Corroborating long-run equity return patterns appear in Robert Shiller’s data archive at Yale and in the Federal Reserve’s FRED economic database, though those sources use different construction methods and starting points. The convergence across independent datasets strengthens the case that U.S. large-cap stocks have, over very long horizons, delivered nominal annual returns in the neighborhood of 10 percent when dividends are counted. The geometric mean, which accounts for the drag of volatility, runs lower than the arithmetic mean, and the difference between the two is itself a useful measure of risk. Tools such as the Fed’s economic database also help investors place stock returns in the context of inflation, interest rates, and broader macroeconomic conditions.
For anyone building a financial plan, the distinction between arithmetic and geometric averages is more than an academic footnote. The arithmetic mean describes the simple average of yearly returns; the geometric mean reflects what an investor actually experiences when gains and losses compound over time. Because large losses require even larger gains to break even, the geometric mean is always lower when volatility is present. Using the higher arithmetic figure in a retirement calculator can lead to overly optimistic projections, especially for investors with shorter horizons or concentrated portfolios.
Translating Historical Returns into Practical Strategy
Historical averages are, by definition, backward-looking. They summarize what happened across a particular period in U.S. market history, not what must happen in the future. Still, they offer a starting point for thinking about how much to save and how to allocate between stocks, bonds, and cash. One practical implication is that long-term investors who can tolerate volatility may reasonably expect stocks to outpace bonds and cash over multi-decade horizons, though the exact premium and path remain uncertain.
For a worker planning to retire around 2026, the key question is less about whether the S&P 500 will deliver exactly 10 percent and more about how sensitive their plan is to deviations from that assumption. Running scenarios with lower return estimates, such as 6 or 7 percent nominal for stocks, can reveal whether a savings plan is robust or fragile. If a portfolio only succeeds under the rosiest historical assumptions, that is a signal to revisit contribution rates, retirement age, or spending expectations.
Behavior also plays a decisive role. The same long-run average can produce very different outcomes depending on whether an investor stays invested through downturns or repeatedly sells low and buys back high. Automatic contribution features in workplace plans help mitigate this risk by enforcing a disciplined schedule of purchases regardless of short-term market moves. For those outside employer plans, setting up regular transfers into diversified index funds can serve a similar purpose.

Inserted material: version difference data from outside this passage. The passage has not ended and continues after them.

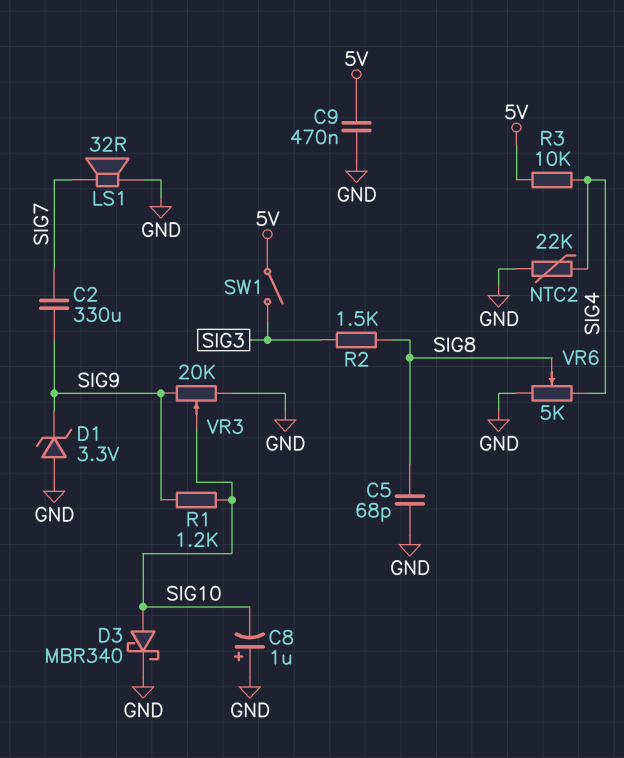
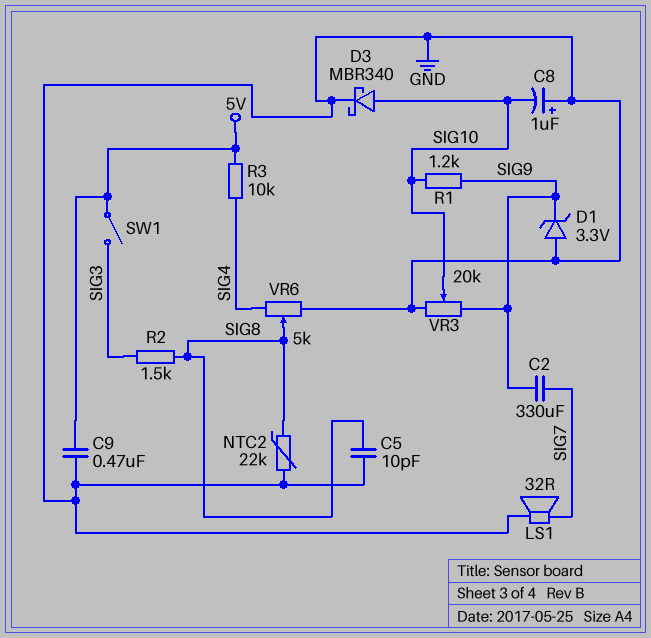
C5: 68pF (GND, SIG8) -> 10pF (GND, SIG8)
NTC2: 22k (GND, SIG4) -> 22k (GND, SIG8)

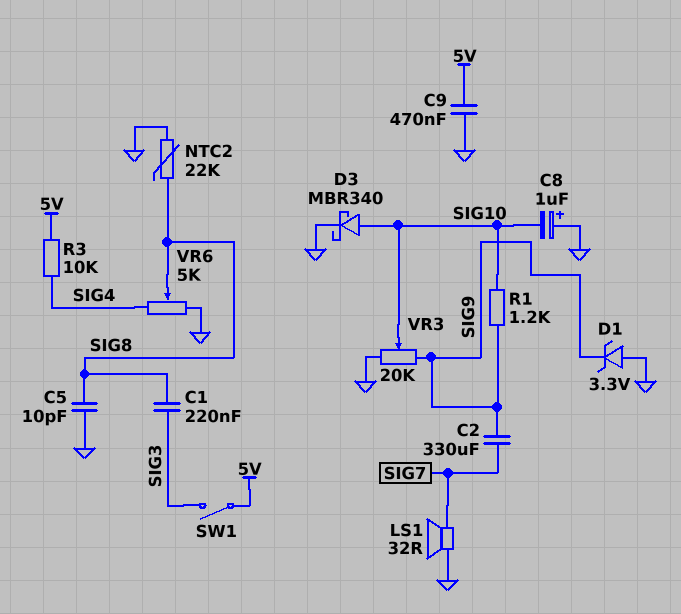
C1: none -> 220nF (SIG3, SIG8)
R2: 1.5k (SIG3, SIG8) -> none

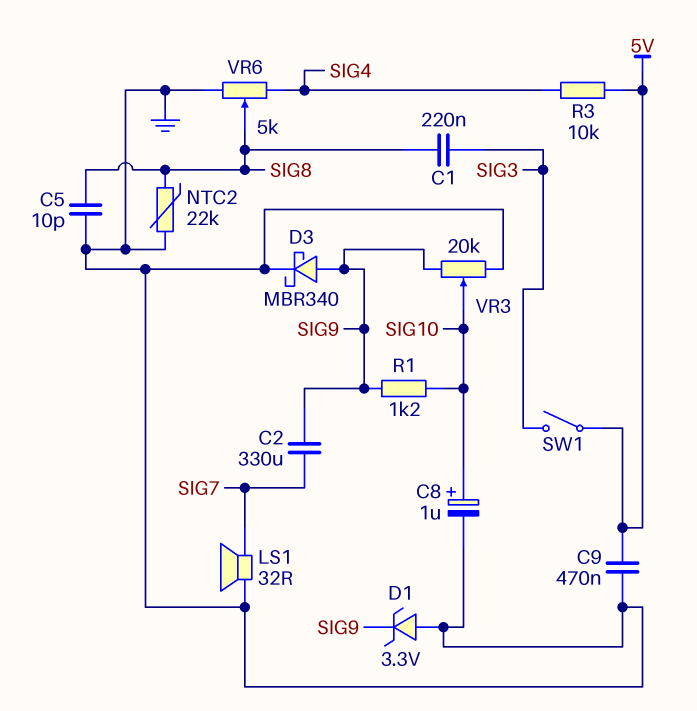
C8: 1uF (plus GND, minus SIG10) -> 1uF (plus SIG10, minus GND)
D3: schottky MBR340 (A SIG10, K GND) -> schottky MBR340 (A SIG9, K GND)

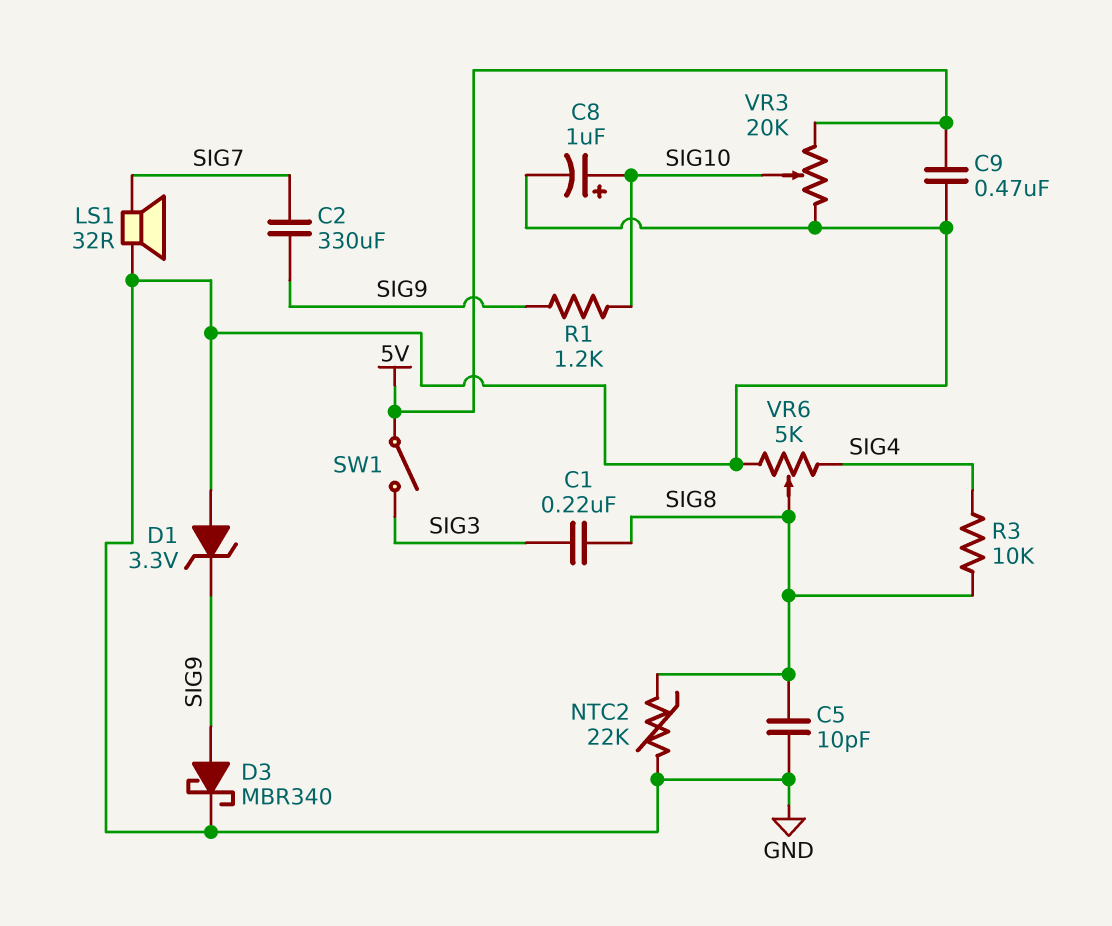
R3: 10k (5V, SIG4) -> 10k (SIG4, SIG8)
VR3: 20k (GND, SIG9, wiper SIG10) -> 20k (5V, GND, wiper SIG10)

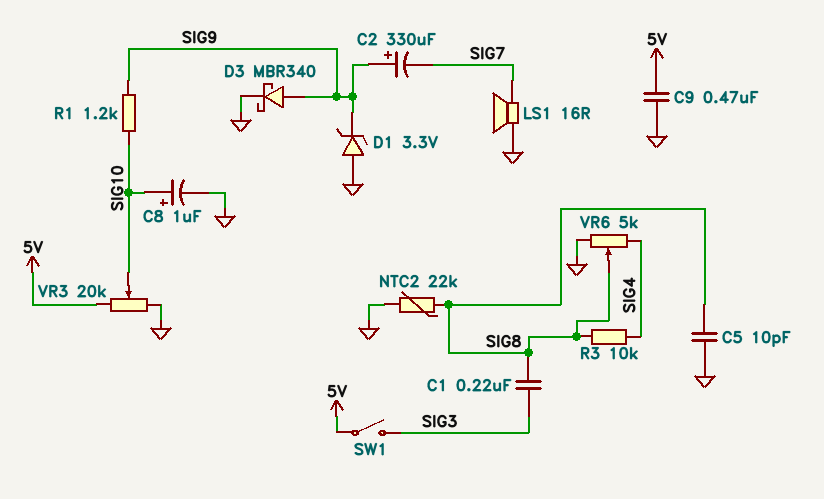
C2: 330uF (SIG7, SIG9) -> 330uF (plus SIG9, minus SIG7)
LS1: speaker 32R (GND, SIG7) -> speaker 16R (GND, SIG7)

None of this eliminates uncertainty. Markets can and do deliver stretches of returns far below the historical average, and inflation or policy shifts can alter real outcomes even when nominal returns look strong. But by grounding expectations in transparent historical data, recognizing the limits of that data, and focusing on controllable factors like savings rates and diversification, retirement savers can use the 10 percent figure as a reference point rather than a promise. A realistic plan treats the long-run average as one input among many, not the foundation on which every assumption must rest.